The Monetary Authority of Singapore, Singapore’s central bank, is steadily making progress on its goal to integrate Financial Technology (FinTech) into the nation’s economic and financial ecosystems. Under its Smart Financial Centre initiative, MAS launched Project Ubin, a multi-phased project with the ultimate goal being the reduction of risk and costs for cross-border settlements of payments and securities.

MAS already runs a Real-Time Gross Settlement (RTGS) system, known as MEPS+, which has already proven to be effective, so any new technologies should add incremental value to the stack. The current system is robust and ensures effective queue management, automated collateralized intraday liquidity facilities, and automated gridlock resolution – all while utilizing SWIFT message formats  that increase interoperability. It’s critical to objectively assess present-state conditions before undertaking any new blockchain project, and the team behind Project Ubin has shown prudence in conducting this due diligence.

Phase One
Phase one kicked off in November 2016 to evaluate the feasibility of utilizing distributed ledger technology (DLT) to facilitate domestic interbank payments. Perhaps even more compelling, is that this would all be made possible by the creation of a new tokenized form of the Singapore Dollar (SGD).

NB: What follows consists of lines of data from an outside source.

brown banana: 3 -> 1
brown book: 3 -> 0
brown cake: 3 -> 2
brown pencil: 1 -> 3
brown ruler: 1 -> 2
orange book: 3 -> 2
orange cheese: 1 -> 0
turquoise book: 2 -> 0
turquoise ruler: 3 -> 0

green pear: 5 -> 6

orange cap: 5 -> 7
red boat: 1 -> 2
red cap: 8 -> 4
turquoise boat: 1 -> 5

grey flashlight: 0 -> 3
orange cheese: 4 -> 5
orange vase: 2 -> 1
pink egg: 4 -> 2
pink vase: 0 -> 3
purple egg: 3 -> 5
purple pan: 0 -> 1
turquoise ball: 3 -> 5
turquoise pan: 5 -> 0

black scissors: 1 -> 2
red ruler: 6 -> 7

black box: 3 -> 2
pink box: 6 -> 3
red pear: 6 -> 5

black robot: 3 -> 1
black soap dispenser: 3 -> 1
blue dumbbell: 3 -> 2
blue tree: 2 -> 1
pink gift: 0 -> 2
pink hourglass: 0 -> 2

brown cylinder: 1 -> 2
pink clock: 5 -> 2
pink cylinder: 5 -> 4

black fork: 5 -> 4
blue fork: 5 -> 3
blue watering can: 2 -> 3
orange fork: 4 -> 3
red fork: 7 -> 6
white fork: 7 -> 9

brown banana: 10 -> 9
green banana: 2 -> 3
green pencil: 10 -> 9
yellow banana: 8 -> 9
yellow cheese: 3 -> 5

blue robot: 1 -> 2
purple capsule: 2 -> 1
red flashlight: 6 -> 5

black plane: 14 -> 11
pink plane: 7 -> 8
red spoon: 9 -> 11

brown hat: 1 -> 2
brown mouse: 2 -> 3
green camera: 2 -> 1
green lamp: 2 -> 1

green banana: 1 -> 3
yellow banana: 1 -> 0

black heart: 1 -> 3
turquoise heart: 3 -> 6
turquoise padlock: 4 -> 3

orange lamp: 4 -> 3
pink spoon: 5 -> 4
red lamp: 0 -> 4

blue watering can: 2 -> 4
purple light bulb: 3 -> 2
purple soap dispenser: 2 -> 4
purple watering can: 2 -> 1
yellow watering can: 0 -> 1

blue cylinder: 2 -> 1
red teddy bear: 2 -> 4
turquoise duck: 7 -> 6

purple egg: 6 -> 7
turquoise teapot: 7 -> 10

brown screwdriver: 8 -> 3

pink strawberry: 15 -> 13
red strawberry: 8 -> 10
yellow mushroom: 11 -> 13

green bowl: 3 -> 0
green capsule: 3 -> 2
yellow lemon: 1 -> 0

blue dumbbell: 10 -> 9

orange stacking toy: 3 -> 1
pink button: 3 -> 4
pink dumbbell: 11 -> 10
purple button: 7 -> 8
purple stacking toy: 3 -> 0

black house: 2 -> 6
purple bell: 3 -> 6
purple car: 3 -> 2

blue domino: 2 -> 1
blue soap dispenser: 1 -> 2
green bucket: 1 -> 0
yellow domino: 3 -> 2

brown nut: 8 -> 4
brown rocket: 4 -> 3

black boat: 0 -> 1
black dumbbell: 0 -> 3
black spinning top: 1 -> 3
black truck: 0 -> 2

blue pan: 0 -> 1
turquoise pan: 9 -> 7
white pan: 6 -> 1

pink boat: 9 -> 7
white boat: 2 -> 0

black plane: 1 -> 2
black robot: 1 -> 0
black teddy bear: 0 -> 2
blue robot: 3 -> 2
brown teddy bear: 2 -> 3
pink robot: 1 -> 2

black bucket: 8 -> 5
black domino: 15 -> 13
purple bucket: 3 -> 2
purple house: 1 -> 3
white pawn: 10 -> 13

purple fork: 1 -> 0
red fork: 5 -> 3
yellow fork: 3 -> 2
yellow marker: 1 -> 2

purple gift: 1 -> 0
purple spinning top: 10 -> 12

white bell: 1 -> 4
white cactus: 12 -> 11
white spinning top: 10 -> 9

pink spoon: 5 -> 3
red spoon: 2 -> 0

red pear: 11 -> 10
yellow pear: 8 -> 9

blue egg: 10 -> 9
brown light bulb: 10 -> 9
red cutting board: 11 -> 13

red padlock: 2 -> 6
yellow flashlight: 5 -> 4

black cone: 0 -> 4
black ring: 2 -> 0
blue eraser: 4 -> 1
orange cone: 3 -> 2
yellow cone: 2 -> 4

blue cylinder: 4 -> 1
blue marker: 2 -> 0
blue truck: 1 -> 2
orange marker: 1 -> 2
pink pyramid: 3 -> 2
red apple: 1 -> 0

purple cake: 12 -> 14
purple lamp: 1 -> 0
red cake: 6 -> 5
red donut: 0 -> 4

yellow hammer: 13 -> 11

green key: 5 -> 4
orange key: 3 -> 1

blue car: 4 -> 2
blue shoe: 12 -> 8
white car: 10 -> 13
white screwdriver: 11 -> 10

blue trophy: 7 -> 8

MAS teamed up with R3, BCS Information Systems, and nine financial institutions to deliver a proof-of-concept working prototype that would, among other things, effectively leverage a distributed ledger to track participant balances and integrate the distributed ledger with the central bank’s existing settlement infrastructure. A working prototype for interbank transfers was developed on a private Ethereum network – including successful integration with the MEPS+ test environment. The work for phase one, which consumed all of six weeks, generated significant lessons learned and research priorities for the future of Singapore’s blockchain-powered financial systems. Among other key findings in Deloitte’s review of phase one, the team determined that “implications around credit and liquidity risk and challenges with Ethereum need to be further evaluated,” pragmatically revealing technical and policy hurdles that would invariably arise should such a system go live.

Phase Two
Phase II of Project Ubin was conducted in Spring of 2017 with the cooperation of 11 financial institutions and five technology institutions in order to “understand how real-time gross settlement privacy can be ensured using DLT.” The group focused on ensuring privacy of transactions, deterministic finality or ownership of funds, and netting multiple transactions in a decentralized yet private matter. In 13 weeks, successful prototypes were built on three different DLT platforms: Quorum, Hyperledger Fabric, and Corda. Each solution was evaluated on the ability to process payment instructions when funds are available, process payments when funds are not available, and cross-fulfill payments to enable liquidity when funds are not available directly between two parties. A number of “exceptional scenarios” were also examined on each system to test the flexibility and capability to handle high-volume real world scenarios.

In a decentralized, DLT-based RTGS system, the conventional role of the central bank becomes somewhat obsolete. Extracting the bank’s role as the system’s central operator removes the risk associated with a single point of failure. But in the end, the central bank would still play a role in maintaining stability and efficiency in the RTGS system in matters of system governance, liquidity management, and dispute resolution.